The one thing Aamir regret Photograph:( Twitter )
Aamir Khan's daughter Ira also opened up about the actor's divorce from her mother Reena Dutt in 2002.
Bollywood superstar Aamir Khan's daughter Ira has revealed that she was sexually abused when she was 14 years old by someone she 'kind of knew'.
Ira, in an Instagram video, revealed that it took her over a year to realise that her abuser knew exactly "what they were doing" and later on she spoke to her father Aamir Khan and mother Reena.
“When I was 14, I was sexually abused. That was a slightly odd situation in the sense that I didn’t know whether the person knew what they were doing. I sort of knew them. It wasn’t happening every day. It took me about a year to be sure that they knew what they were doing.
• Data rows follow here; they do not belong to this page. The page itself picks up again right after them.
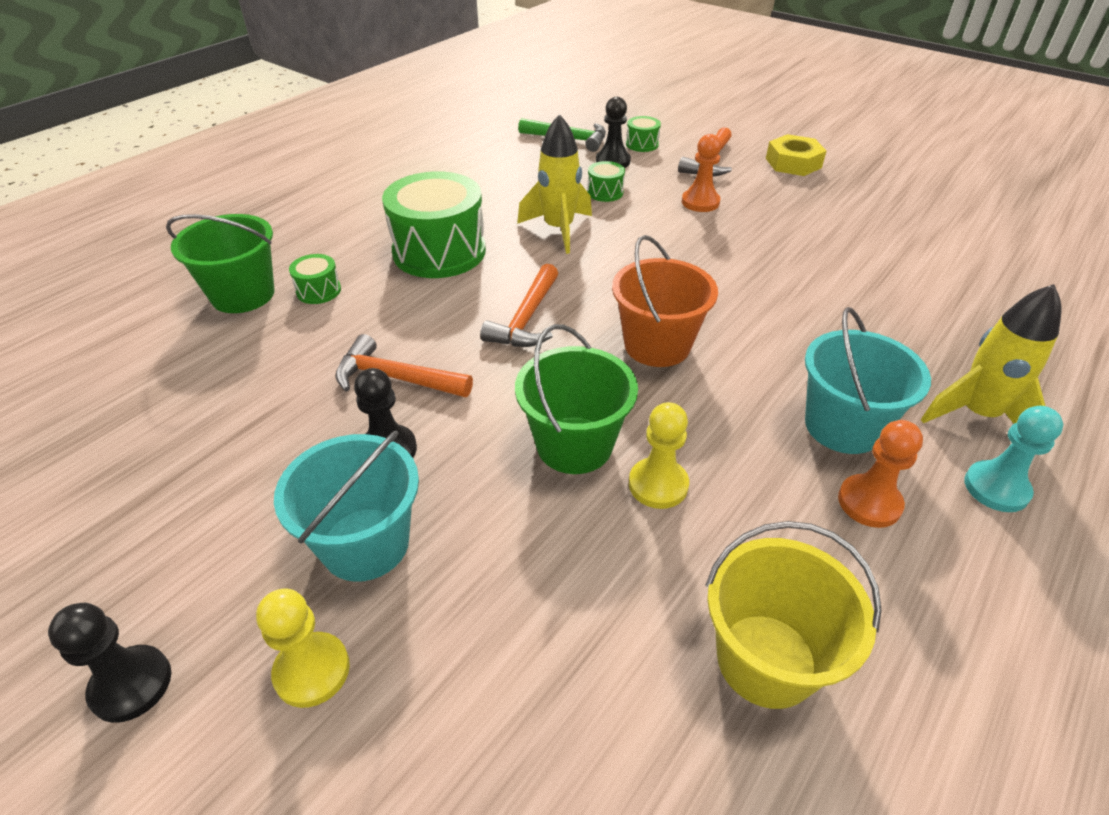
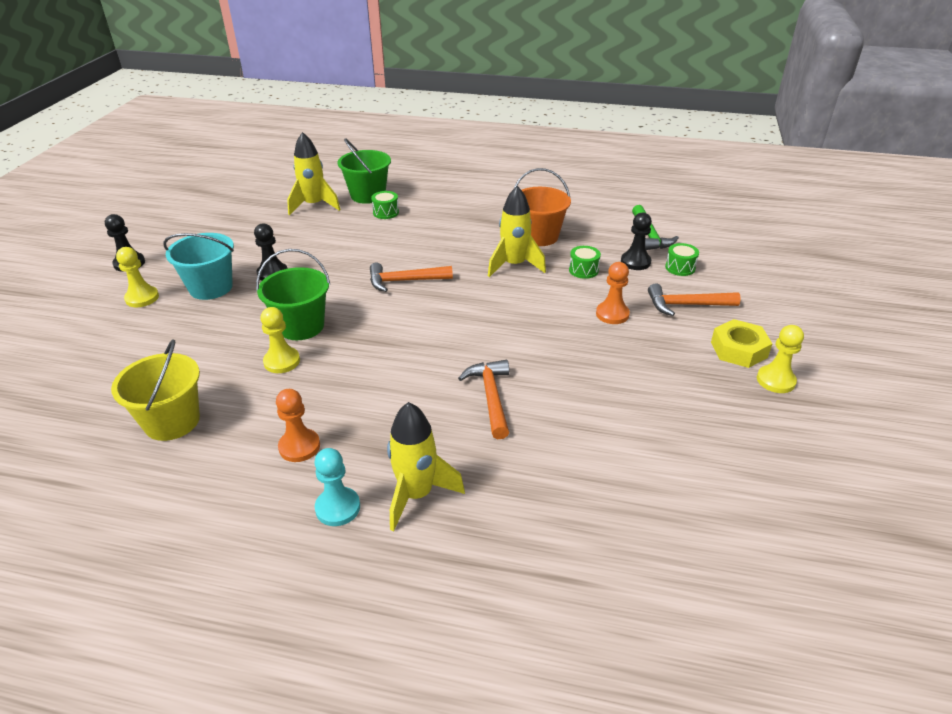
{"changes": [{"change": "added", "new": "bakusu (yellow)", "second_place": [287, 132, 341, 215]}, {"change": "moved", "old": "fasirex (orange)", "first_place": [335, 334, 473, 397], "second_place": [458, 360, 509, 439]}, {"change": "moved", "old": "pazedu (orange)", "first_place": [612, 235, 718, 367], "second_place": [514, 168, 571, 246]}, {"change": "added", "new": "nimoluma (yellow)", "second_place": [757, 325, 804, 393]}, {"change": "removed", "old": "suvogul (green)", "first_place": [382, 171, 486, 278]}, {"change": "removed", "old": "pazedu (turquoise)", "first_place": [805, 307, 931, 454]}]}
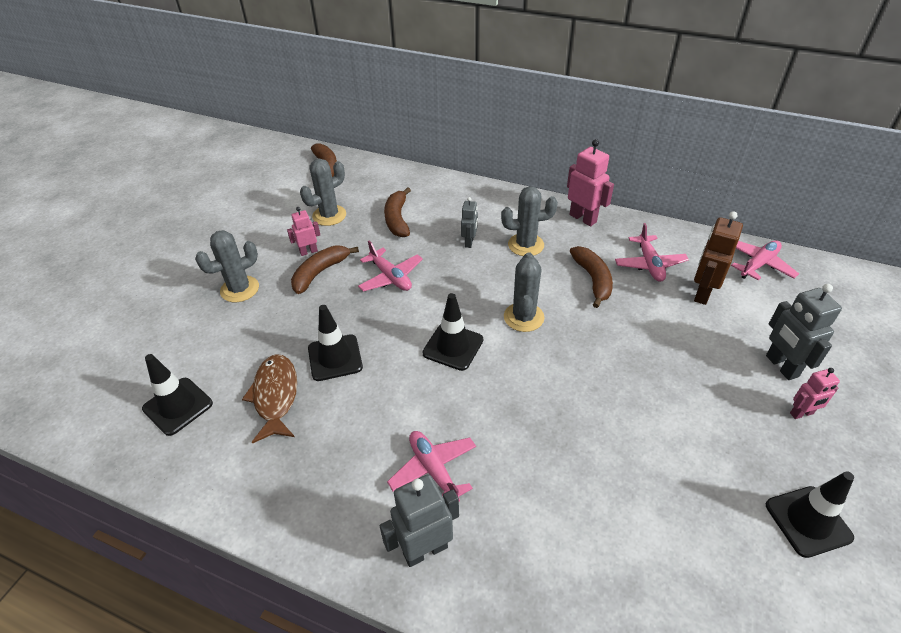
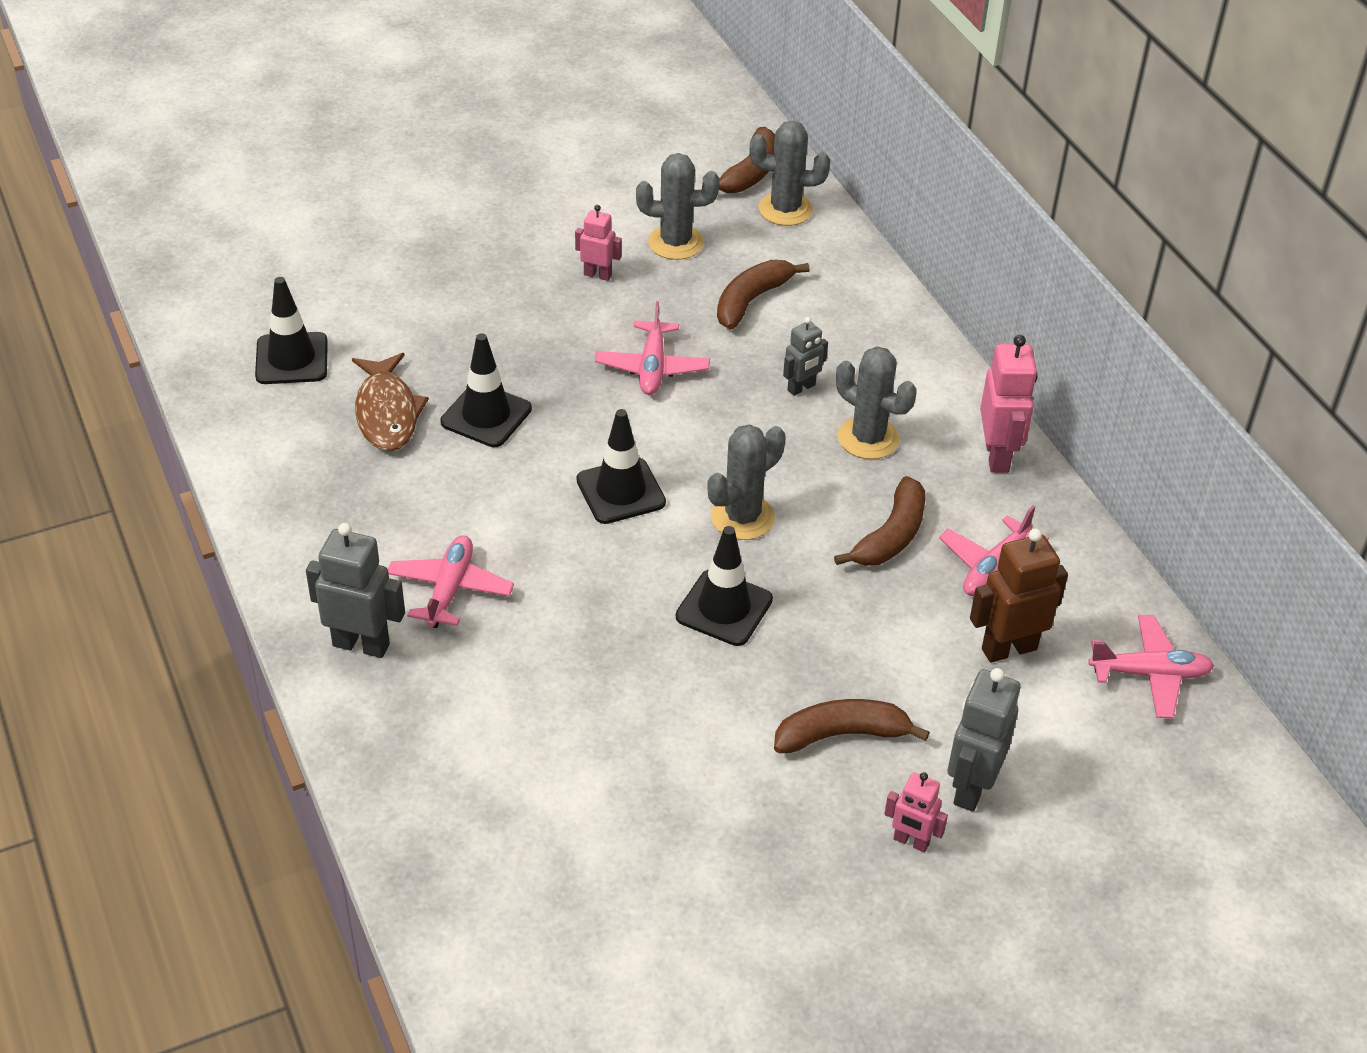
{"changes": [{"change": "turned", "old": "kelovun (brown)", "first_place": [242, 354, 297, 444], "second_place": [352, 353, 429, 451], "degrees": 135}, {"change": "moved", "old": "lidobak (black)", "first_place": [766, 471, 854, 558], "second_place": [676, 526, 773, 646]}, {"change": "moved", "old": "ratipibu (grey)", "first_place": [195, 230, 259, 302], "second_place": [750, 121, 830, 226]}, {"change": "moved", "old": "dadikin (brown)", "first_place": [291, 246, 359, 294], "second_place": [774, 699, 930, 753]}]}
“I immediately wrote my parents an email and got myself out of that situation. Once I was out of situation, I didn’t feel bad anymore. I wasn’t scared. I felt like this wasn’t happening to me anymore, and it is over. I moved on and let go,” she said.
HINDI VERSION - LINK IN BIO. I never spoke to anyone about anything because I assumed that my privilege meant I should handle my stuff on my own, or if there was something bigger, it would make people need a better answer than “I don’t know.” It made me feel like I needed a better answer and until I had that answer, my feelings weren’t something I should bother anyone else with. No problem was big enough to ponder too long about. What would anyone do? I had everything. What would anyone say? I had said it all. I still think there’s a small part of me that thinks I’m making all this up, that I have nothing to feel bad about, that I’m not trying hard enough, that maybe I’m over reacting. Old habits die hard. It takes me feeling my worst to make myself believe that it’s bad enough to take seriously. And no matter how many things I have, how nice to me people are because of my dad, how nice to me people are because they love and care about me... if I feel a certain way, a certain not nice way, then how much can rationally trying to explain these things to myself do? Shouldn’t I instead get up and try and fix things? And if I can’t do that for myself? Shouldn’t I ask for help? . . . #mentalhealth #privilege #depression #repression #divorce #sexualabuse #letstalk #betterlatethannever #letitout #depressionhelp #askforhelp
Earlier in October, Ira had opened up about how she has been battling clinical depression for the past few years.
Her recent video about sexual abuse was also in context to her depression. Ira, who dabbles in theatre, mentioned the three major life experiences that affected her but was quick to add that they would lead her into depression.
Ira also spoke about her parents' divorce when she was was a kid. Aamir separated from his first wife Reena Dutt in 2002. Ira mentioned that the divorce was an amicable one and she never felt traumatised by it.
"The whole family is friends. We aren’t a broken family by any means. My parents were very good about being parents to Junaid and me even after the divorce, and when people would say, ‘Oh we are so sorry that your parents got divorced,’ I would be like, ‘Why? It’s not a bad thing.’
"Another privilege I didn’t realise was it could have been saddening. It could be something that could scar you. It didn’t scar me. I remember most of it, but it felt like my parents’ divorce didn’t bother me. So, that can’t be a reason why I was feeling so sad."
Ira also opened up about suffering from tuberculosis when she was six-years-old. Ira said that she was lucky to have recovered from it quickly and that the illness did not leave any impact on her psyche.
Ira though admitted that her father's stardom and her priviledges forced her to look away from confronting her emotions.
“I didn’t want to be in school. I felt suffocated. I was crying. I couldn’t tell my parents or friends this because they are going to ask me why. I don’t know why. I have talked through everything that’s happened to me. I have tried to find a reason and I don’t have a reason. So why burden them with something that I know they are not going to help me with.
“There’s no reason for me to feel like this because nothing bad has happened to me. I shouldn’t feel like this. I don’t have any reason to feel like this. So my sense of privilege, my feeling that I had to have a good enough reason to feel like this, made me not talk to anyone,” Ira added.
Ira is Aamir Khan's daughter from his first marriage to Reena Dutt. The former couple also have a son Junaid. Aamir has a son Azaad with his present wife Kiran Rao.